I've got it. And yes, it's a bug.

The problem is that there are two levels of string.Format going on here.

The first level of formatting is something like:

string template  = string.Format("Expected: {0}; Actual: {1}; Message: {2}",                                  expected, actual, message); 

Then we use string.Format with the parameters you've supplied:

string finalMessage = string.Format(template, parameters); 

(Obviously there's cultures being provided, and some sort of sanitization... but not enough.)

That looks fine - unless the expected and actual values themselves end up with braces in, after being converted to a string - which they do for Size.
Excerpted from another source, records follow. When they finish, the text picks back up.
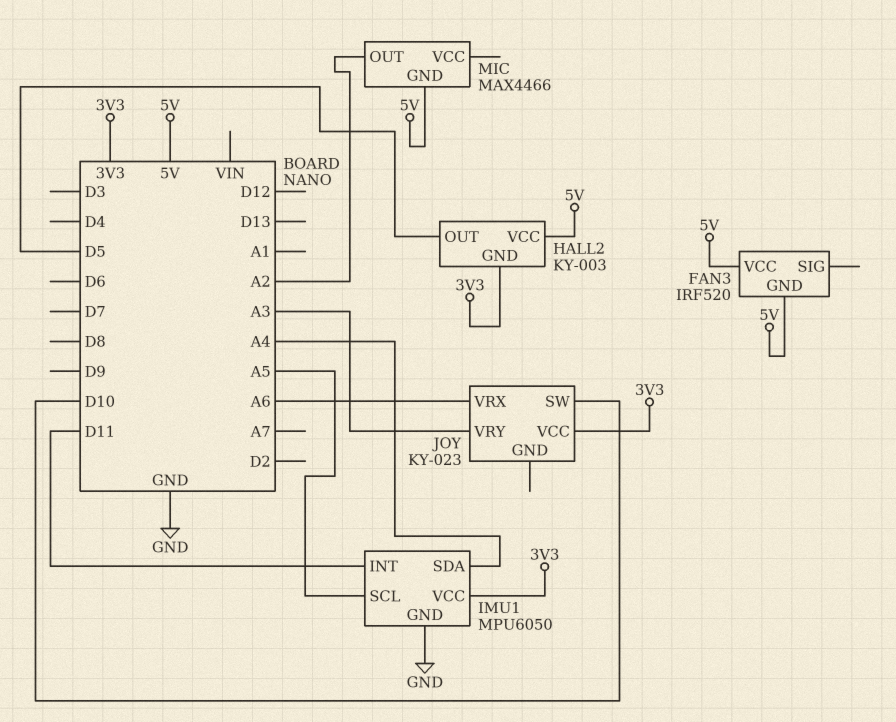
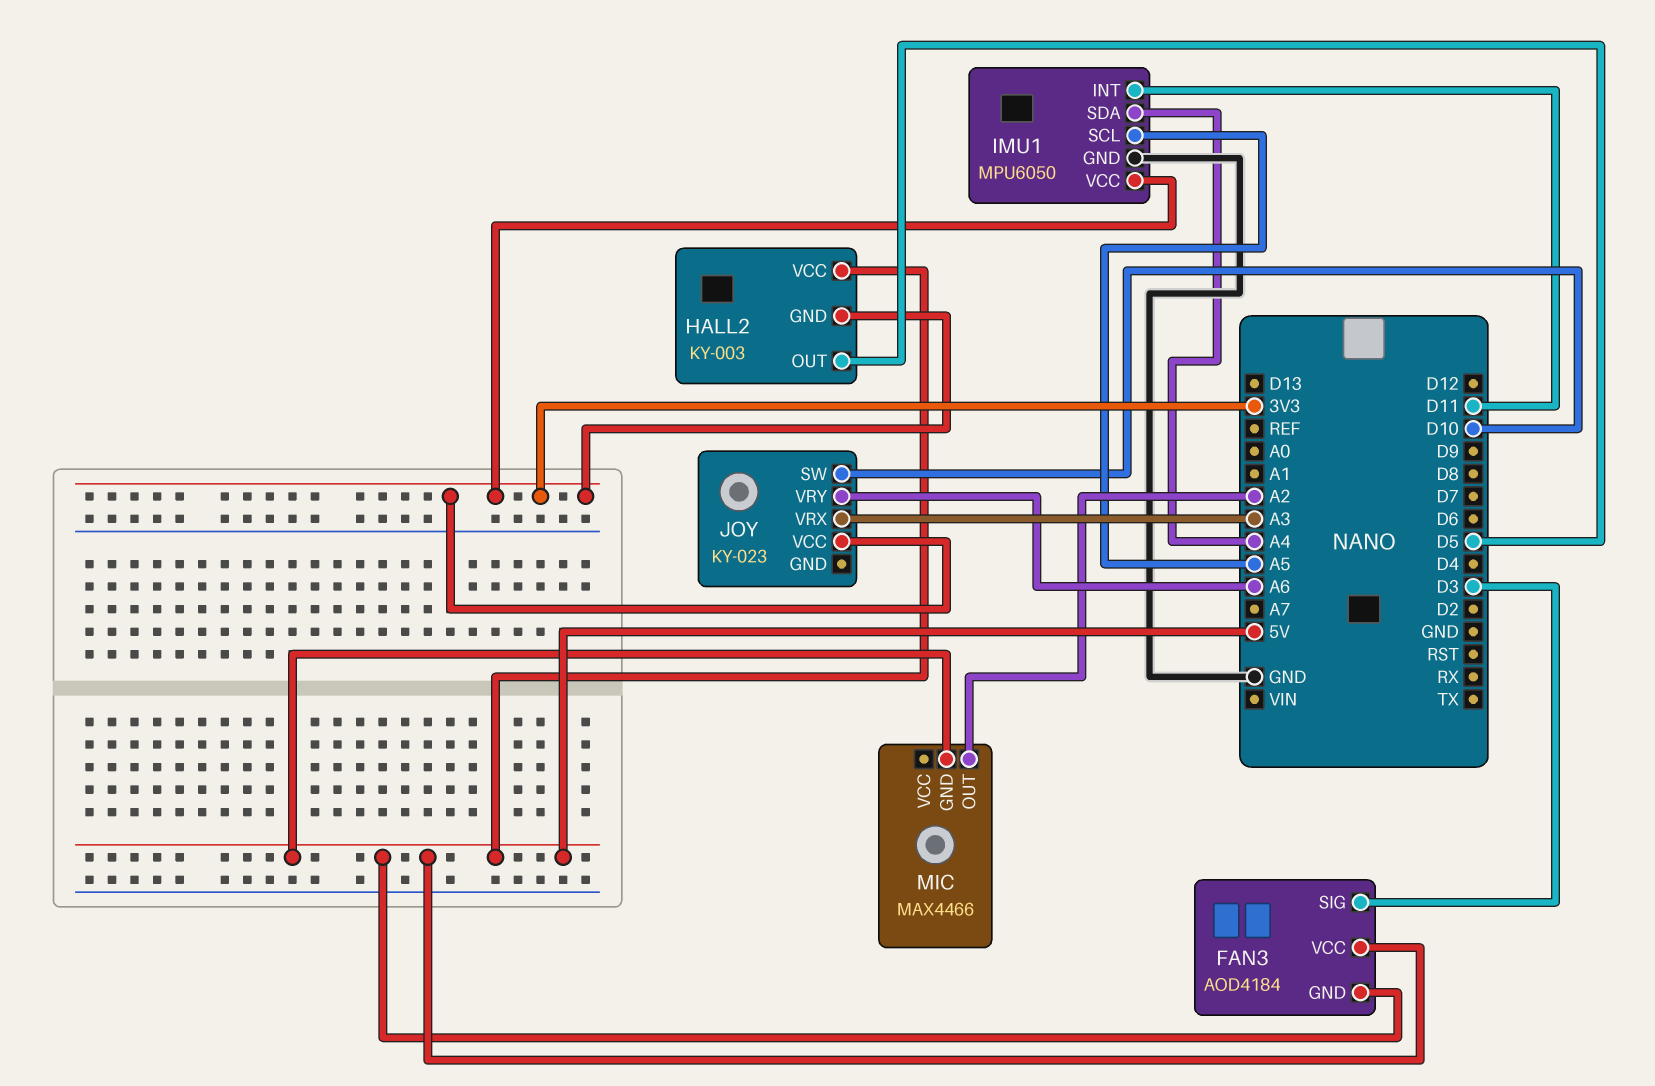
FAN3: IRF520 -> AOD4184
FAN3 pin SIG: none -> D3
JOY pin VRX: A6 -> A3
JOY pin VRY: A3 -> A6

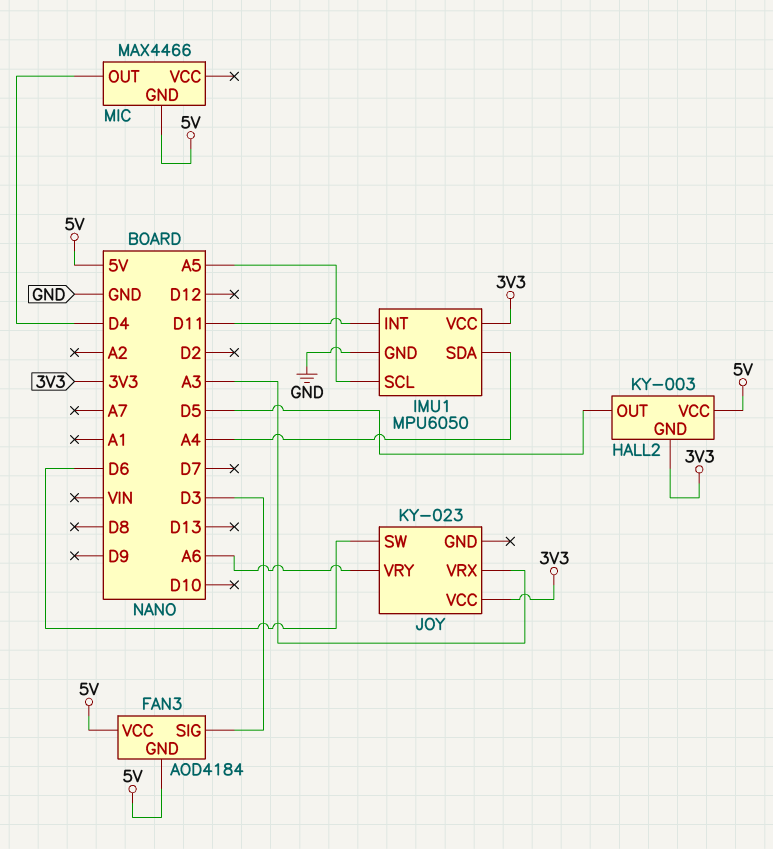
JOY pin SW: D10 -> D6
MIC pin OUT: A2 -> D4

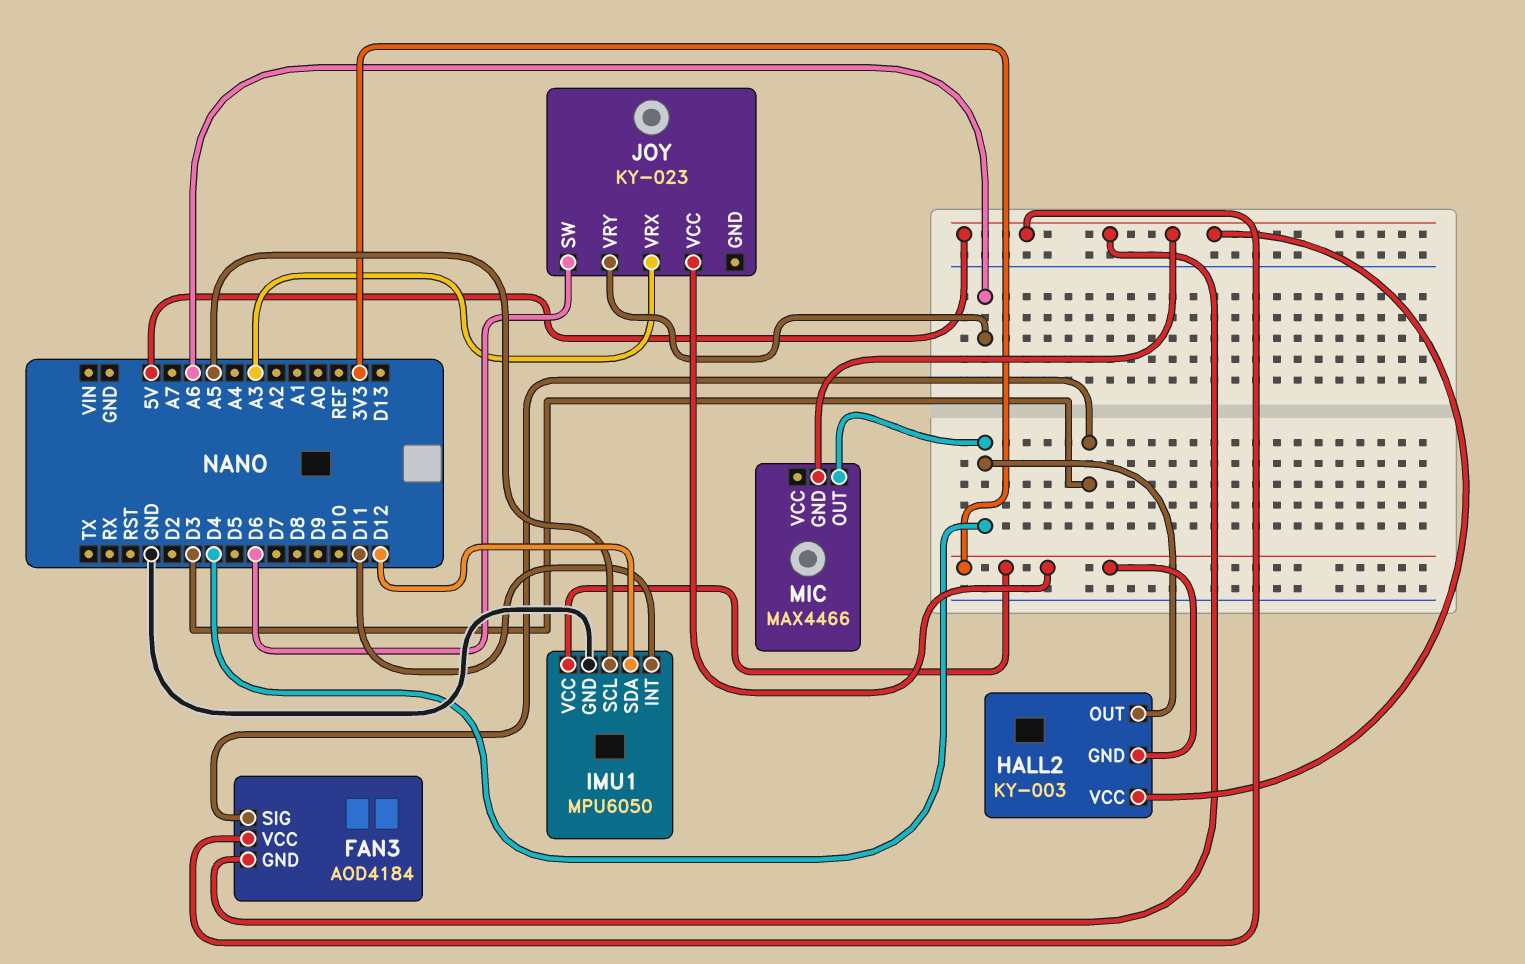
HALL2 pin OUT: D5 -> D4
IMU1 pin SDA: A4 -> D12

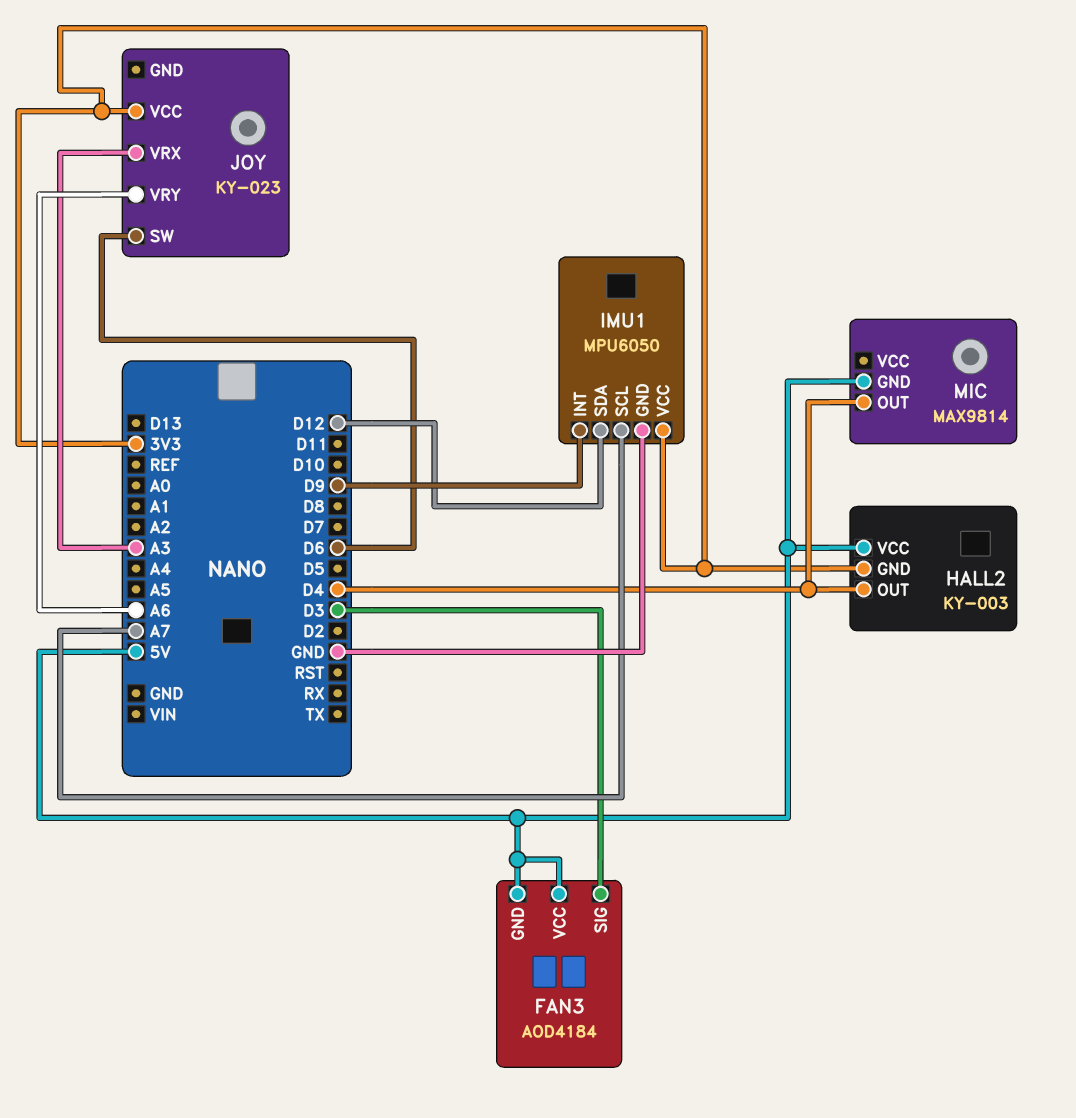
IMU1 pin INT: D11 -> D9
IMU1 pin SCL: A5 -> A7
MIC: MAX4466 -> MAX9814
For example, your first size ends up being converted to:

{Width=0, Height=0} 

So the second level of formatting is something like:

string.Format("Expected: {Width=0, Height=0}; Actual: {Width=1, Height=1 }; " +               "Message = Failed expected {0} actually is {1}", struct1, struct2); 

... and that's what's failing. Ouch.

Indeed, we can prove this really easily by fooling the formatting to use our parameters for the expected and actual parts:

var x = "{0}"; var y = "{1}"; Assert.AreEqual<object>(x, y, "What a surprise!", "foo", "bar"); 

The result is:

Assert.AreEqual failed. Expected:<foo>. Actual:<bar>. What a surprise! 

Clearly broken, as we weren't expecting foo nor was the actual value bar!

Basically this is like a SQL injection attack, but in the rather less scary context of string.Format.

As a workaround, you can use string.Formatas StriplingWarrior suggests. That avoids the second level of formatting being performed on the result of formatting with the actual/expected values.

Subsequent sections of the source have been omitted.